In Daria's refrigerator you will find a varied forest of half-used condiment bottles.They stand like elms on the street of a well lit suburb in between the cookie cutter to-go boxes filled with uneaten dinners she ordered for the empty chair across the restaurant table where she ate alone nightly acting as if she had been stood up.

 If only she had it so good.

 But that night her back board made bongo beats on the wall in rhythm with the squeaking bed and the moaning choir. It gave a soundtrack to a darkness dance that resembled an ancient Roman puppet fight; naked, limbs flailing. Slapping turned to splashing as she slid down his slick body to the little sliver of space left on the side of the bed where he lay. She was afraid to disrupt the other side of the queen where the black hole swirled nightly absorbing her tears.

 Jackson wrapped his arms around her twice.

 They'd grown long from pushing people away all his life. But this time he held her tightly and she squeezed back. The two lovers were a messy thread drawer. A box of free kittens. A Siamese incubator. It was a comfort fueled contentment that induced spontaneous happiness. Upon that realization he asked himself, “Is the happiness that I feel right now eclipsed by the happiness that I have when I am away from my lonely little bird?”

 Daria sat perched on the window sill looking down on him.

 She listened to his heels make wet woody clacks as he walked away. She had written her phone number down in triplicate, quadruplicate, octuplicate, on little pieces of paper that she had pinned to his shirt in a safety jacket pattern to protect him on his walk home.

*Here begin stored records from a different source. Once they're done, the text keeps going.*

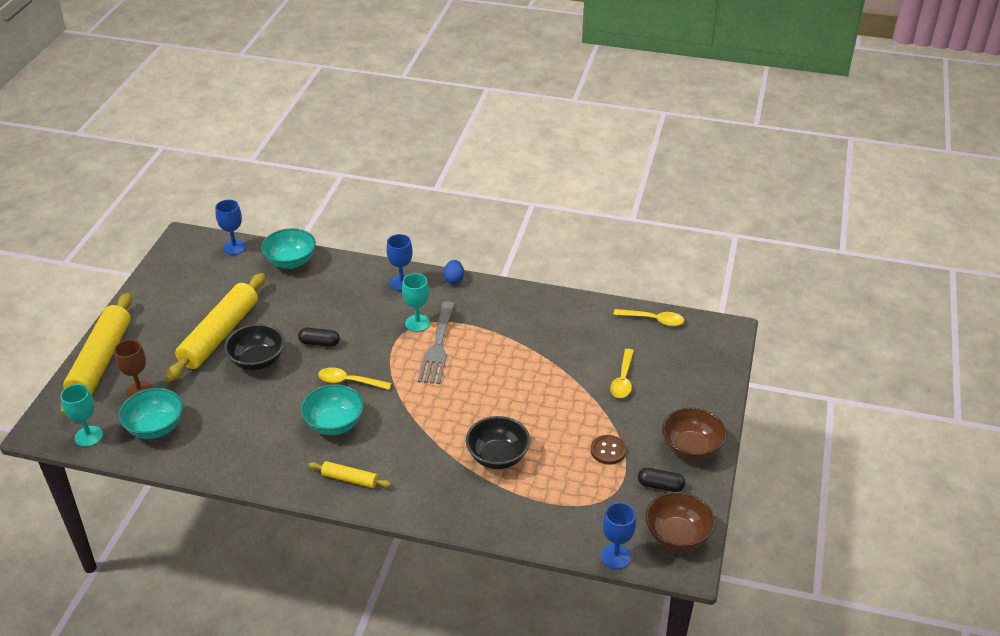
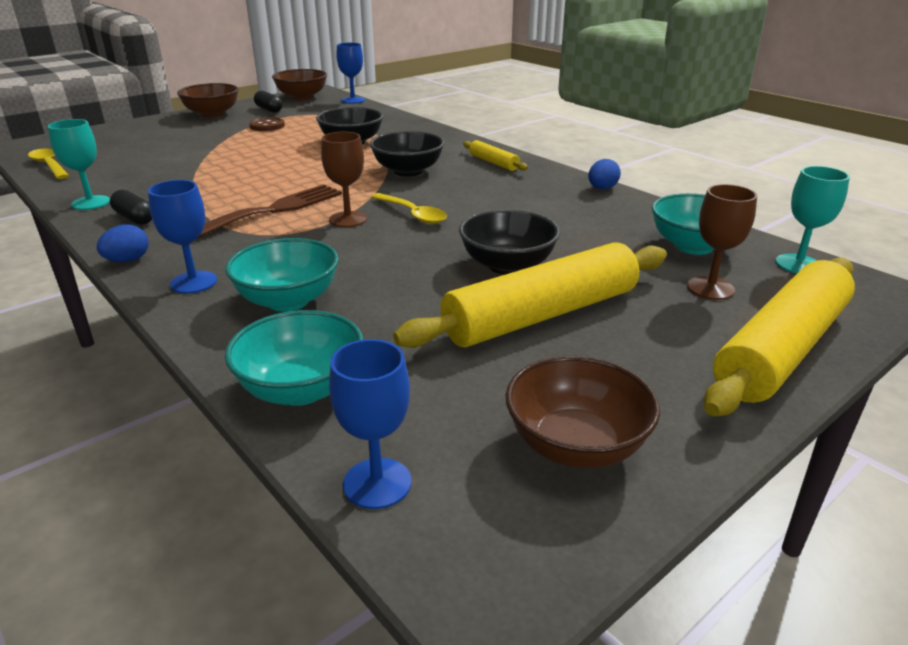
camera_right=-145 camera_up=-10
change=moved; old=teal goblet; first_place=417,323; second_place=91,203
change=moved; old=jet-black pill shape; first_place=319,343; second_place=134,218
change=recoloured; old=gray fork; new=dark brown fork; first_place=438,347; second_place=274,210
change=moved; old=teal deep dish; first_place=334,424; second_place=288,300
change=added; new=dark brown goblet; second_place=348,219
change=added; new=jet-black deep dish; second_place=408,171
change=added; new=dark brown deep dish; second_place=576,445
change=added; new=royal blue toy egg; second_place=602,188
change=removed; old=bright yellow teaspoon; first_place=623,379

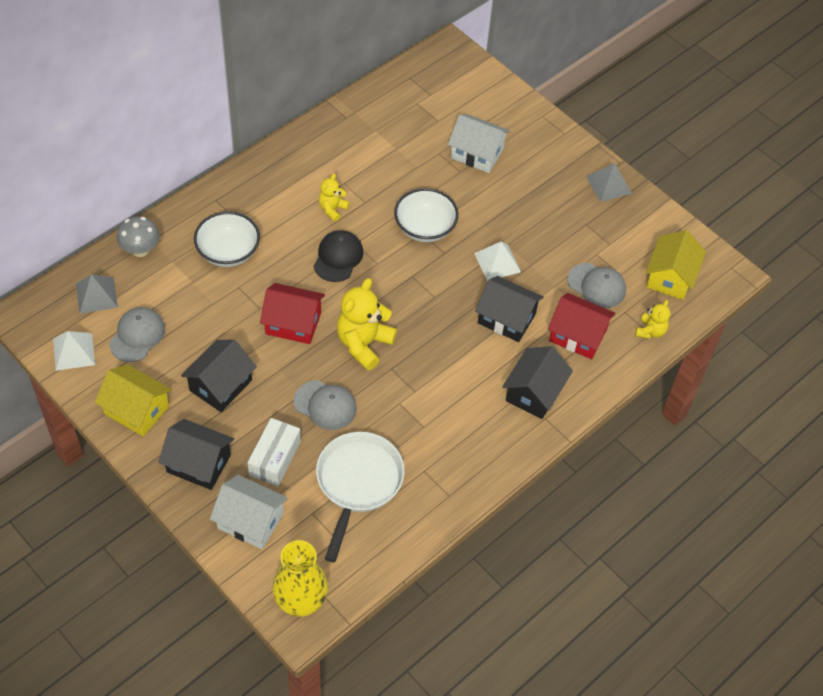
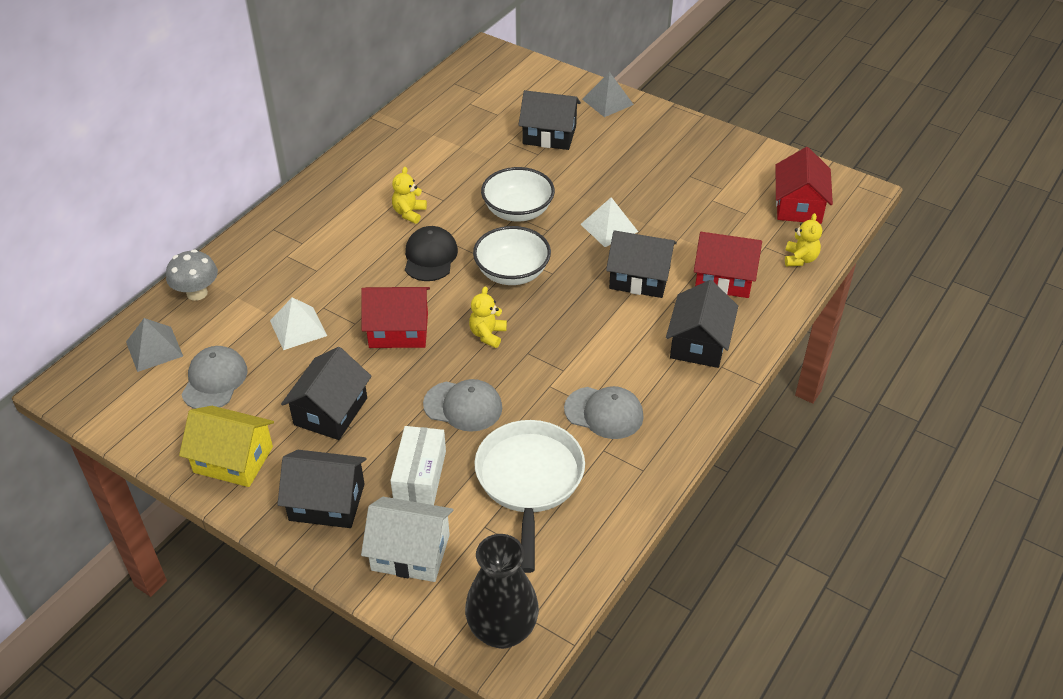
camera_right=-10 camera_up=-10
change=moved; old=pure white pyramid; first_place=73,351; second_place=298,328
change=recoloured; old=bright yellow tall vase; new=jet-black tall vase; first_place=301,600; second_place=502,630
change=resized; old=bright yellow teddy; first_place=364,344; second_place=487,335; factor=0.54
change=moved; old=pure white deep dish; first_place=228,252; second_place=512,273
change=recoloured; old=pure white cottage; new=jet-black cottage; first_place=477,153; second_place=549,135
change=moved; old=gray peaked cap; first_place=596,285; second_place=604,413
change=moved; old=gray pyramid; first_place=608,184; second_place=607,102
change=recoloured; old=bright yellow cottage; new=scarlet cottage; first_place=670,277; second_place=798,205

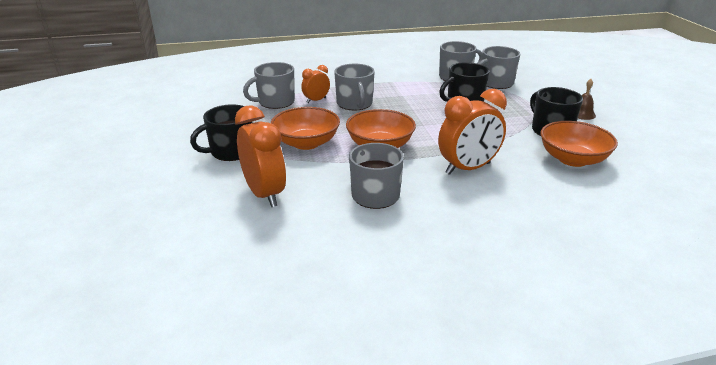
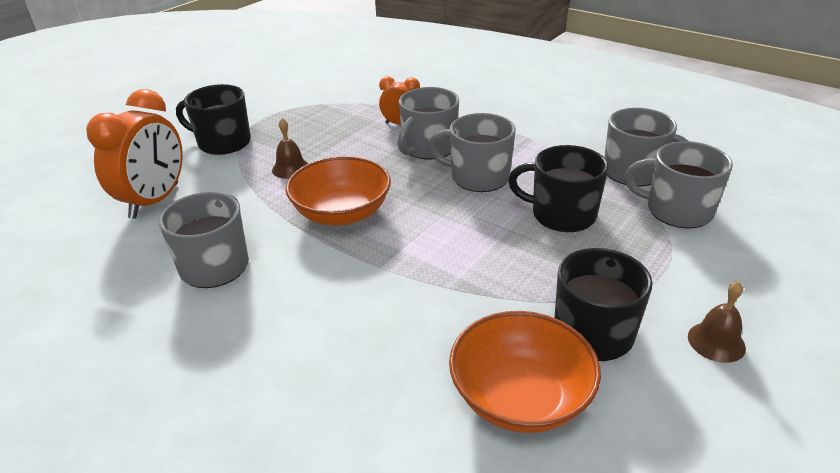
camera_right=50 camera_up=5
change=replaced; old=bright orange deep dish; new=dark brown school bell; first_place=306,143; second_place=290,168
change=moved; old=gray tea mug; first_place=275,102; second_place=478,177
change=removed; old=bright orange bedside clock; first_place=468,168

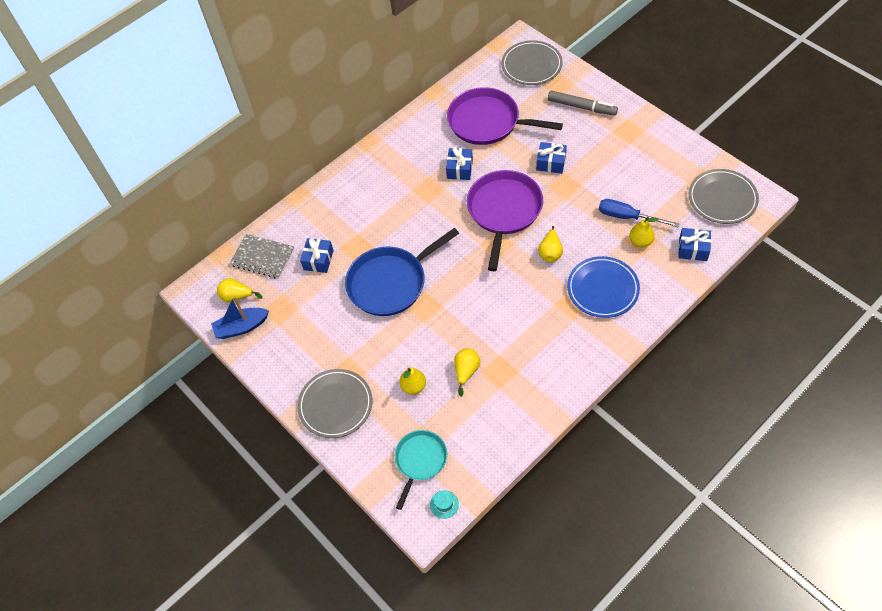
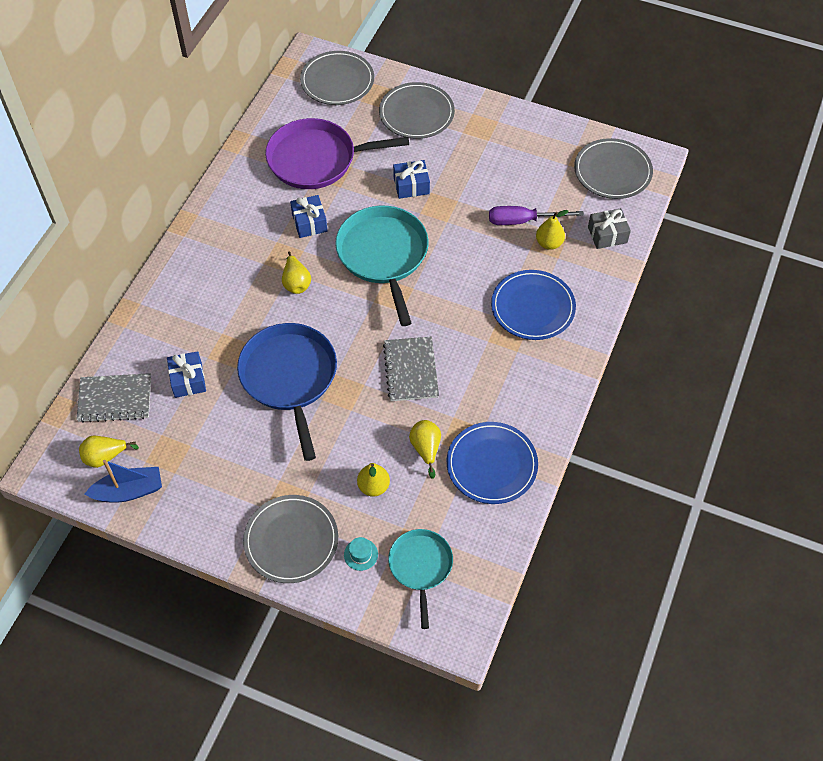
camera_right=-30 camera_up=0
change=turned; old=royal blue sailboat; first_place=241,327; second_place=129,491; degrees=-150
change=turned; old=royal blue skillet; first_place=390,282; second_place=289,378; degrees=135
change=moved; old=bright yellow pear fruit; first_place=550,252; second_place=296,283
change=recoloured; old=violet skillet; new=teal skillet; first_place=504,211; second_place=383,255
change=moved; old=teal tall hat; first_place=444,504; second_place=361,554
change=replaced; old=gray felt pen; new=gray flat dish; first_place=582,107; second_place=416,113
change=added; new=gray exercise book; second_place=411,370
change=added; new=royal blue flat dish; second_place=491,464
change=recoloured; old=royal blue hand screwdriver; new=violet hand screwdriver; first_place=627,217; second_place=523,221
change=recoloured; old=royal blue wrapped gift; new=gray wrapped gift; first_place=693,249; second_place=607,235

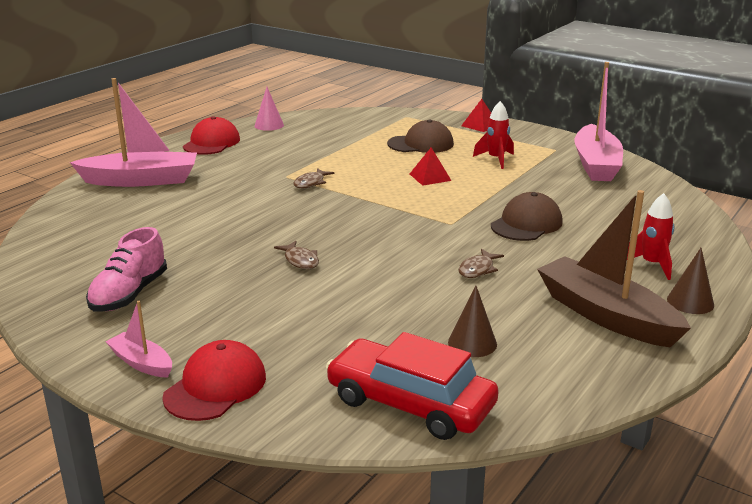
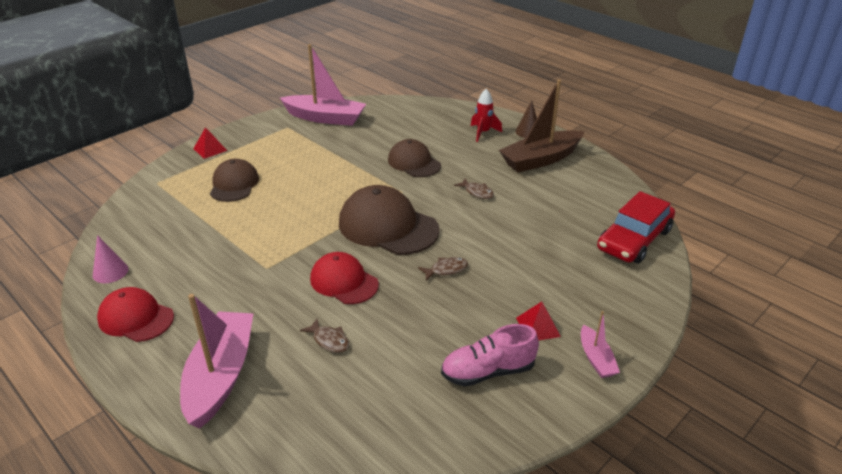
camera_right=-80 camera_up=10
change=moved; old=dark brown toy fish; first_place=311,183; second_place=329,340
change=moved; old=scarlet peaked cap; first_place=215,386; second_place=344,282
change=added; new=dark brown peaked cap; second_place=388,226
change=turned; old=rose-pink lace-up shoe; first_place=129,294; second_place=488,371; degrees=135
change=moved; old=scarlet pyramid; first_place=430,177; second_place=538,327
change=turned; old=rose-pink sailboat; first_place=141,363; second_place=596,359; degrees=-60
change=removed; old=dark brown cone shape; first_place=472,343
change=removed; old=scarlet spaceship; first_place=496,159

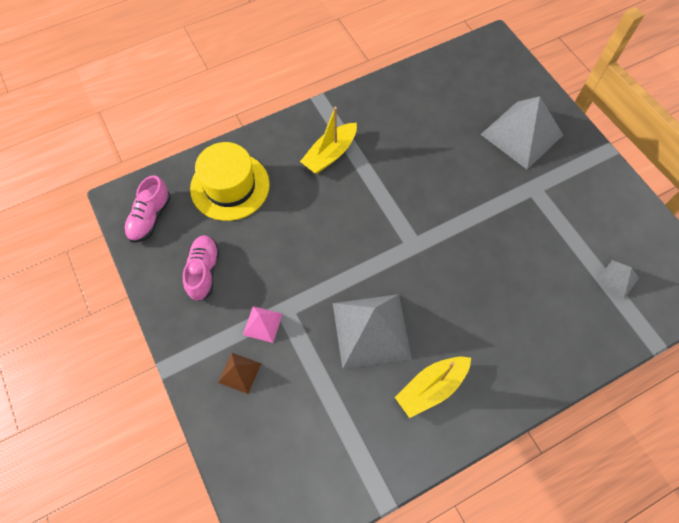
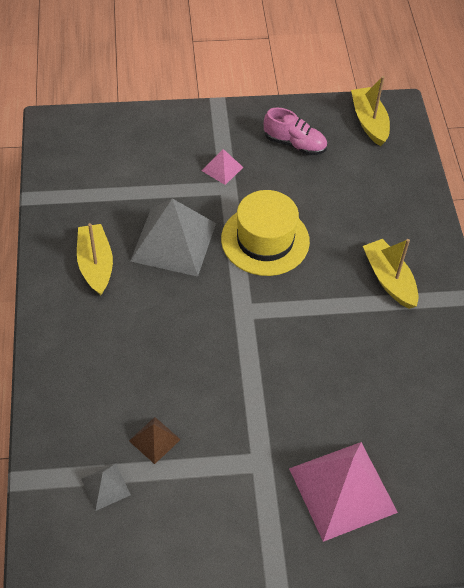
camera_right=110 camera_up=-10
change=moved; old=dark brown pyramid; first_place=239,373; second_place=154,440
change=moved; old=bright yellow tall hat; first_place=230,186; second_place=265,240
change=recoloured; old=gray pyramid; new=rose-pink pyramid; first_place=521,134; second_place=343,490
change=replaced; old=rose-pink lace-up shoe; new=bright yellow sailboat; first_place=150,218; second_place=369,122

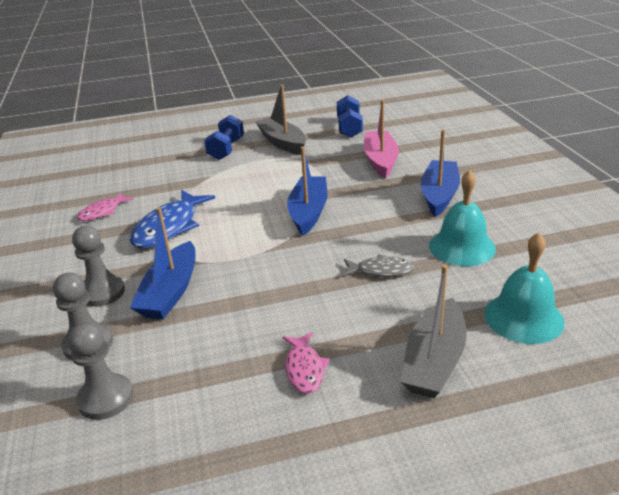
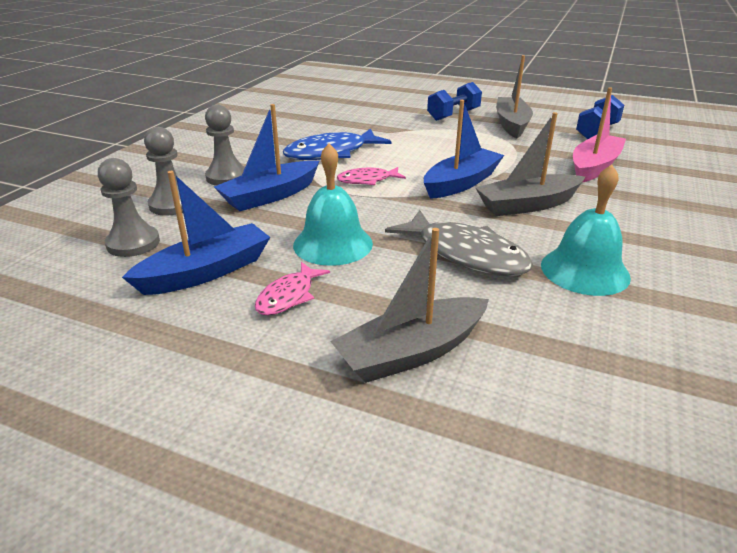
camera_right=35 camera_up=0
change=moved; old=royal blue sailboat; first_place=439,195; second_place=206,272
change=moved; old=teal school bell; first_place=523,317; second_place=333,244
change=moved; old=rose-pink toy fish; first_place=102,212; second_place=367,180
change=resized; old=gray toy fish; first_place=381,270; second_place=466,254; factor=1.78
change=added; new=gray sailboat; second_place=527,205

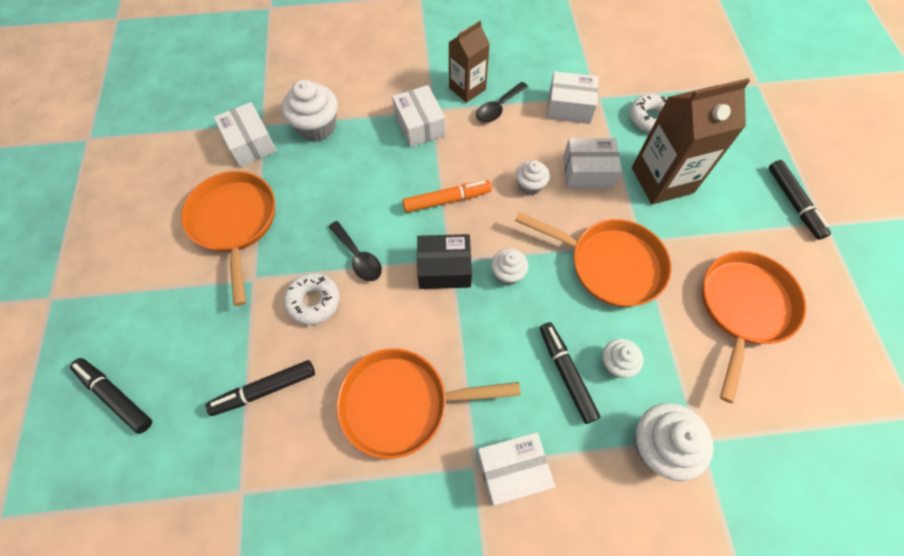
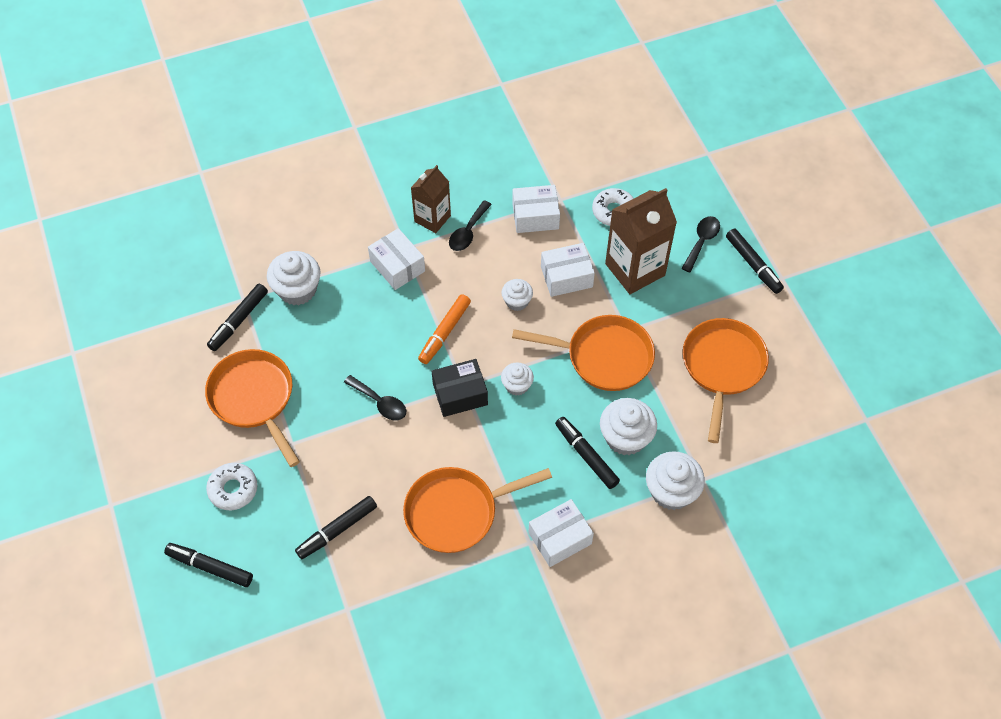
camera_right=-15 camera_up=-5
change=moved; old=pure white glazed donut; first_place=313,301; second_place=233,489
change=replaced; old=pure white package; new=jet-black felt pen; first_place=250,143; second_place=238,320
change=turned; old=bright orange felt pen; first_place=447,200; second_place=444,332; degrees=150
change=resized; old=pure white cupcake; first_place=616,363; second_place=625,437; factor=1.7
change=added; new=jet-black teaspoon; second_place=701,242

 Her mind was all made up like a child pageant contestant.

 She was no longer going to periodically go out and find Jackson, capture him, and then set him free like she'd done so many times before. No. This time she was going to grow her fingernails long. Long enough to stretch across the city and scratch the itch on him that she had never scratched before. The itch in the middle of his back that he couldn't reach. The itch that taunted him and she knew he wanted scratched so badly.

 Jackson had realized a change, when for the first time, Daria stared him straight in the eyes.

 The gutter below his feet swirled rubbish like a rat's hot tub. He looked at the little pieces of paper she had pinned to his sleeve and watched as the ink bled away into his blue stained shirt. His direction away from her would have been random if it weren't for her front door and the buildings getting in the way. But yet there he was back in front of the theater, his damp skin glowing from neon as if freshly irradiated.

 A bird flew by.

 He looked up into the dripping sky. He dared not take his eyes off of the bird as it flew farther and farther away. Was that the direction he was supposed to go? Things had changed and he didn't know why. It was like someone had flipped a wall switch that neither turns on nor off anything, or, it could control all of the power to China, who knows? All he knew was that he was incredibly confused and in need of a drink. His eyes grew cold and began to tear. The bird became blurry, blurrier, and then disappeared. He allowed a blink, but kept his head up, perplexedly dignified. And he said to himself, as he stood there alone in the rain,

 “Well, this is gooda place as any to wait for a plane.”